La critique littéraire en allemand suit un registre et une méthode d'analyse figés que les examens du Goethe-Zertifikat C1 et du TestDaF attendent lorsqu'ils vous demandent de commenter un court texte littéraire ou un poème. La première étape consiste toujours à identifier le genre littéraire, die Gattung : le texte est-il de la Prosa (un roman, une nouvelle, une Novelle), de la Lyrik (poésie) ou du Drama (une pièce de théâtre) ? Cette classification n'est pas une formalité — chaque genre appelle des outils d'analyse différents : dans la prose narrative, on analyse die Handlung (l'intrigue) et l'Erzählperspektive (la perspective narrative) ; en poésie, on analyse les Strophen (strophes), le Reim (la rime) et le Metrum (le mètre) ; au théâtre, on analyse le Dialog et les Regieanweisungen (didascalies).

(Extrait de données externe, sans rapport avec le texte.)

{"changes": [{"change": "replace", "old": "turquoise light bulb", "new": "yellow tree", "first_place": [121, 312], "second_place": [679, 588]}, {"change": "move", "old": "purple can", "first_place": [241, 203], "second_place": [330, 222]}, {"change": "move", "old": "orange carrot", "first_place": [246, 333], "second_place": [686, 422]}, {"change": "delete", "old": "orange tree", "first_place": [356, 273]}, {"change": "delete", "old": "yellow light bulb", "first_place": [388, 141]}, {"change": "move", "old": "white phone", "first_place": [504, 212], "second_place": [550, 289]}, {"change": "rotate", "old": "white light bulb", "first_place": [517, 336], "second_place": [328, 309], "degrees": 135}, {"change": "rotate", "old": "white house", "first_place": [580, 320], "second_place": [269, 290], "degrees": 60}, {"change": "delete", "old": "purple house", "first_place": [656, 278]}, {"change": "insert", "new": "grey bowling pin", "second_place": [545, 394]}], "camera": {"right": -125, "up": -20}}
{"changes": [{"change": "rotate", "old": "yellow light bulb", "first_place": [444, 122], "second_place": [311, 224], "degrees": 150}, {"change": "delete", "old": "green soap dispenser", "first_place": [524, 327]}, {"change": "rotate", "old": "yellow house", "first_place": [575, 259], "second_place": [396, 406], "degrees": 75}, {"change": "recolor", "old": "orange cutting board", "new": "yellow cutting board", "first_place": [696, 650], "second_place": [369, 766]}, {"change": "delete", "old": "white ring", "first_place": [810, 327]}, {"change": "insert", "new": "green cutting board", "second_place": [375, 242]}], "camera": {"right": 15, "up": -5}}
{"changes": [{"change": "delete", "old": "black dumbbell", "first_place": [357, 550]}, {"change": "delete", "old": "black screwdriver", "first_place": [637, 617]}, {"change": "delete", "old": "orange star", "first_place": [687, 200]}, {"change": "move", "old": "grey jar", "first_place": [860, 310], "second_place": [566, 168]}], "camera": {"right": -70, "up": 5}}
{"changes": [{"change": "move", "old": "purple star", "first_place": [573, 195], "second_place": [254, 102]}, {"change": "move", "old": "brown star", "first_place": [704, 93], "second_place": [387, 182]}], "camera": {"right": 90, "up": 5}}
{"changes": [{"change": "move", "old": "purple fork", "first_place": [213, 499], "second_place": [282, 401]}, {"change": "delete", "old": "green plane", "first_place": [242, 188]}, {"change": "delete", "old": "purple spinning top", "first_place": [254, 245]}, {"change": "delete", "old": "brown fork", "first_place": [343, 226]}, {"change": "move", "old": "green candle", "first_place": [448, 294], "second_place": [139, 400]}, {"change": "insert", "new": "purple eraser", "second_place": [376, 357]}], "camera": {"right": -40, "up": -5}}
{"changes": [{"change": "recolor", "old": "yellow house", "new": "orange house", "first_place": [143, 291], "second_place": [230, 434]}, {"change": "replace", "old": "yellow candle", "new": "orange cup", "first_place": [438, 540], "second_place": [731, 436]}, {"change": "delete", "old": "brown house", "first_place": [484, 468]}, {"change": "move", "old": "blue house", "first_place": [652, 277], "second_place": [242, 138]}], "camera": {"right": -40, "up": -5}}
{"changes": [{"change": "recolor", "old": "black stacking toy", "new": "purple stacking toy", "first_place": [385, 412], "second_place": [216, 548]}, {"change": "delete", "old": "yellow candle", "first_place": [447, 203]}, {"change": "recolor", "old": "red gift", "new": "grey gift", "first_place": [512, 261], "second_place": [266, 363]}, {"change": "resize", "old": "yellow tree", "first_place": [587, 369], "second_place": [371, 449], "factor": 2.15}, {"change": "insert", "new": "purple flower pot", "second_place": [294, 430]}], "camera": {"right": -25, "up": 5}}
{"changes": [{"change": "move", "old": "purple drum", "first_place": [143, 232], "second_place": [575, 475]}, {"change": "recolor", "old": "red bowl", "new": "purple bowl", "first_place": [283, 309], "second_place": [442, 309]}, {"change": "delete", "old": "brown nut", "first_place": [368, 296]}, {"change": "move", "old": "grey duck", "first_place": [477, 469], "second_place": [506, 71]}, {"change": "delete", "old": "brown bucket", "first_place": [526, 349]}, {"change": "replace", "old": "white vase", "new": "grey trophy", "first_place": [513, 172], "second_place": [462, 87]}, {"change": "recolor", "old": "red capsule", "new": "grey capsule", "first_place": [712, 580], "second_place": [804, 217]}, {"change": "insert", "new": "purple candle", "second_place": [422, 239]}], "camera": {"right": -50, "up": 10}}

Après la classification vient l'analyse structurelle : qui raconte les événements, der Erzähler ? Le narrateur est-il un participant de l'histoire (Ich-Erzähler) ou une voix externe omnisciente (auktorialer Erzähler) ? Quelle est l'intrigue, die Handlung, et où se situe son point culminant, der Höhepunkt ? Vient ensuite la lecture symbolique : quelles métaphores (Metaphern) et quels symboles (Symbole) l'auteur emploie-t-il, et quelle idée récurrente, das Motiv, relie l'ensemble du texte ?
C'est ici que se cache un point qui prend souvent les apprenants au dépourvu : lorsqu'on raconte les événements d'un roman ou d'un récit, l'allemand utilise le présent historique, Präsens historicum, même quand les événements se situent dans le passé à l'intérieur de l'histoire elle-même. On dit « Der Protagonist verliebt sich in... » plutôt que « verliebte sich », parce qu'une œuvre littéraire est traitée comme présente à chaque nouvelle lecture. Cette règle stricte fait trébucher de nombreux apprenants avancés, car ils transposent l'habitude, commune à de nombreuses langues, de raconter les événements passés au passé sans y réfléchir.
De plus, on peut vous demander de situer une œuvre dans son contexte historique en connaissant les grandes périodes de la littérature allemande — Aufklärung, Romantik, Realismus, Expressionismus, et d'autres — et de rattacher un auteur à son époque et à son courant intellectuel, tout comme on situe n'importe quel écrivain dans une période et un mouvement. La différence est que l'examen allemand attend des noms et des dates précis, et non une impression générale.